(The first in a series on working as an editor in the film industry.)
In 1966, my older sister snuck me into the Windsor Theatre to see an R-rated movie, A Man and Woman, starring Anouk Aimée as a script girl and Jean-Louis Trintignant as a car racer. After that, whenever someone asked me what I wanted to be, I answered “script girl.” It took me 40 years, but over the past three, I’ve been working on and off as a script supervisor, or scripty (“script girl” is no longer politically correct).
I started in Vancouver when a director I met asked me if I wanted to be the scripty on her short film. I immediately said yes and drove to the nearest bookstore—Francis Lai’s memorable theme song from A Man and Woman playing in my head—to look for books on the subject.
I found Pat Miller’s Script Supervising and Film Continuity, Third Edition, and any trepidation I had about doing the job went away when I flipped to chapter two and saw the heading “First Comes the Word.” I can do this, I thought. I’m an editor.

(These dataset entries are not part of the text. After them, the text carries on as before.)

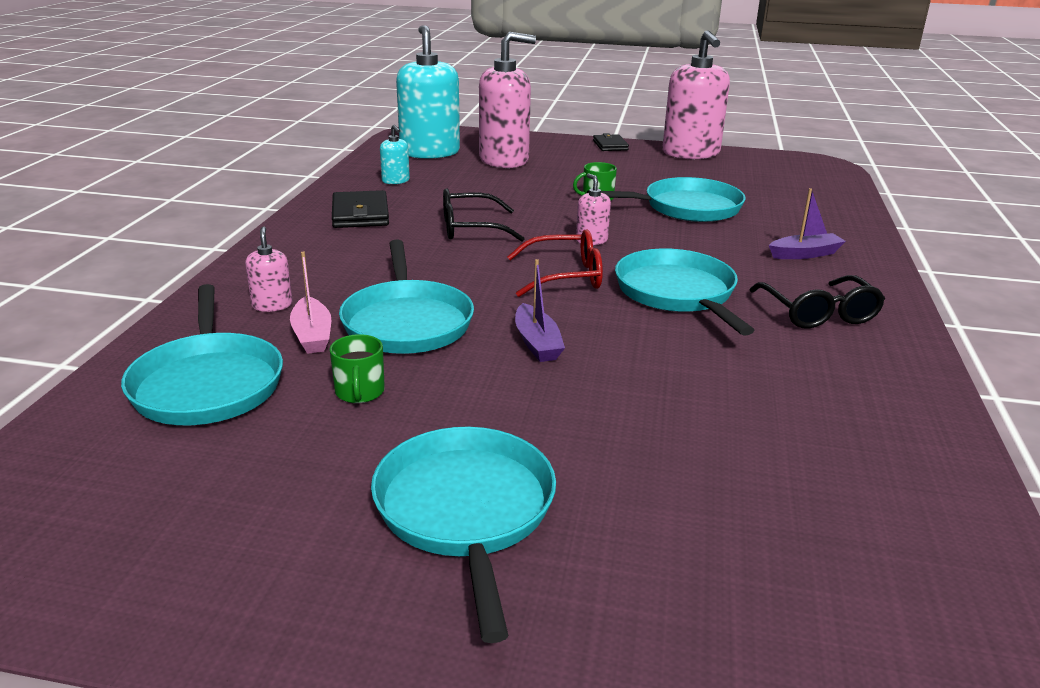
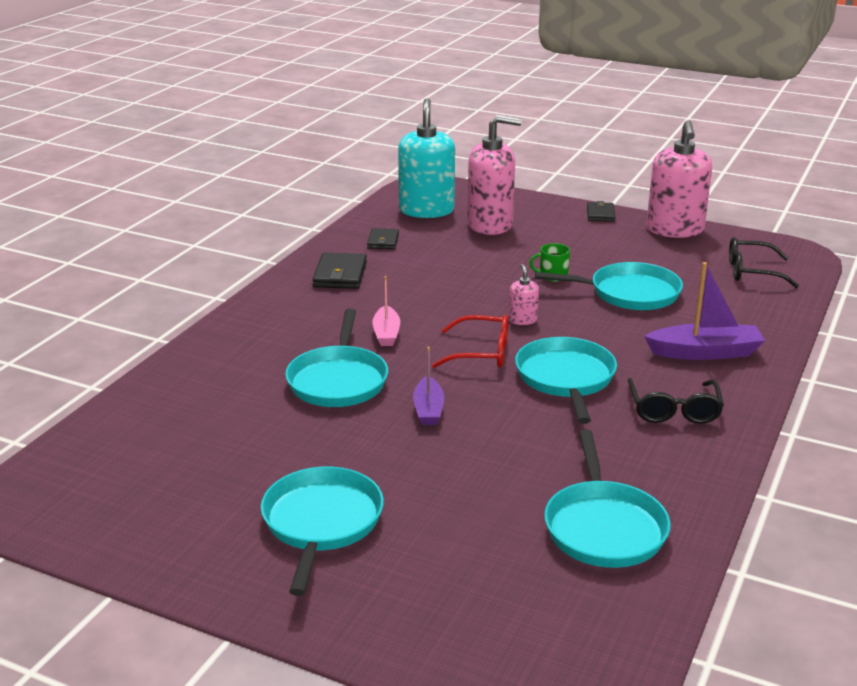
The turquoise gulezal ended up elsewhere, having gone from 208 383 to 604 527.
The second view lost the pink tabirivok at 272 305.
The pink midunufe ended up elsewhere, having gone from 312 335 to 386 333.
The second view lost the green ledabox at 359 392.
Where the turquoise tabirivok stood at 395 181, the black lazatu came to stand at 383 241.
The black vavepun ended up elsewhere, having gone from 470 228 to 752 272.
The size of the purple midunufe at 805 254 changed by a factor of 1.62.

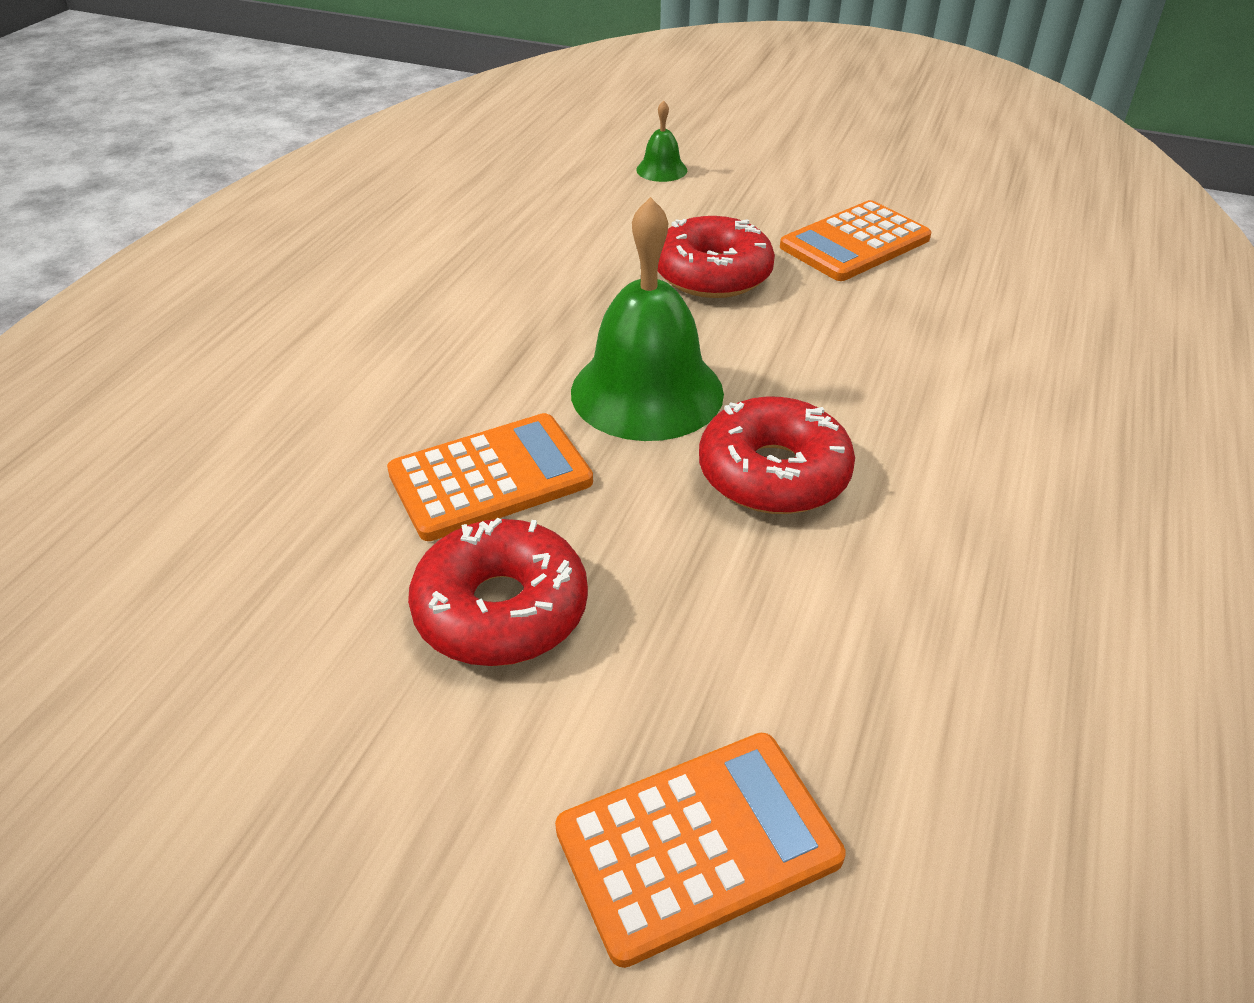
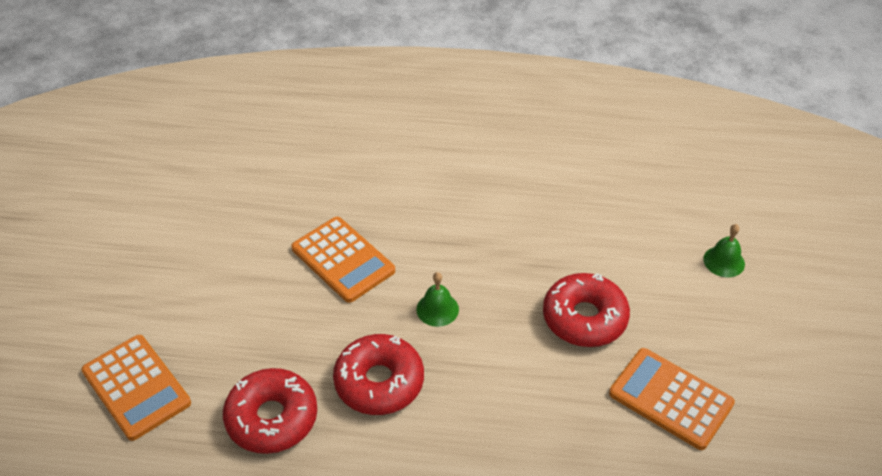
The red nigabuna ended up elsewhere, having gone from 501 609 to 272 418.
The size of the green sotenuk at 647 392 changed by a factor of 0.46.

Indeed, the first read-through of a film script by a scripty is like the first read-through of a novel by an editor. Does the plot makes sense, or do readers have to make huge leaps of faith? Does each character have enough of his or her own “verbal rules” to be distinctive, or does everyone sound the same? Is there really a Burger King on the corner of Broadway and Vine in Vancouver (no), and can a couple in a 1972 wedding scene have their first dance to Paul Stookey’s Wedding Song (There is Love) because it was written by then (yes)? Is the language in the script consistent with the time and setting? It had better be, or it’ll end up being talked about on websites such as moviemistakes.com and nitpickers.com. Recently, viewers of Masterpiece Theatre’s Downton Abbey discuss whether the dialogue in the previous week’s episode was correct—were, for example, the terms “boyfriend” and “professional woman” actually in common usage in 1913?
After a scripty’s queries are dealt with by the writer and/or director, the script supervisor breaks down the script regarding a number of considerations including location, running time, and the all-important back-matching of scenes. Movies are rarely shot in narrative order. The shooting schedule is often dictated by location issues. As in fiction, film continuity is the consistency of the character, plot, objects, and places over the length of the shoot.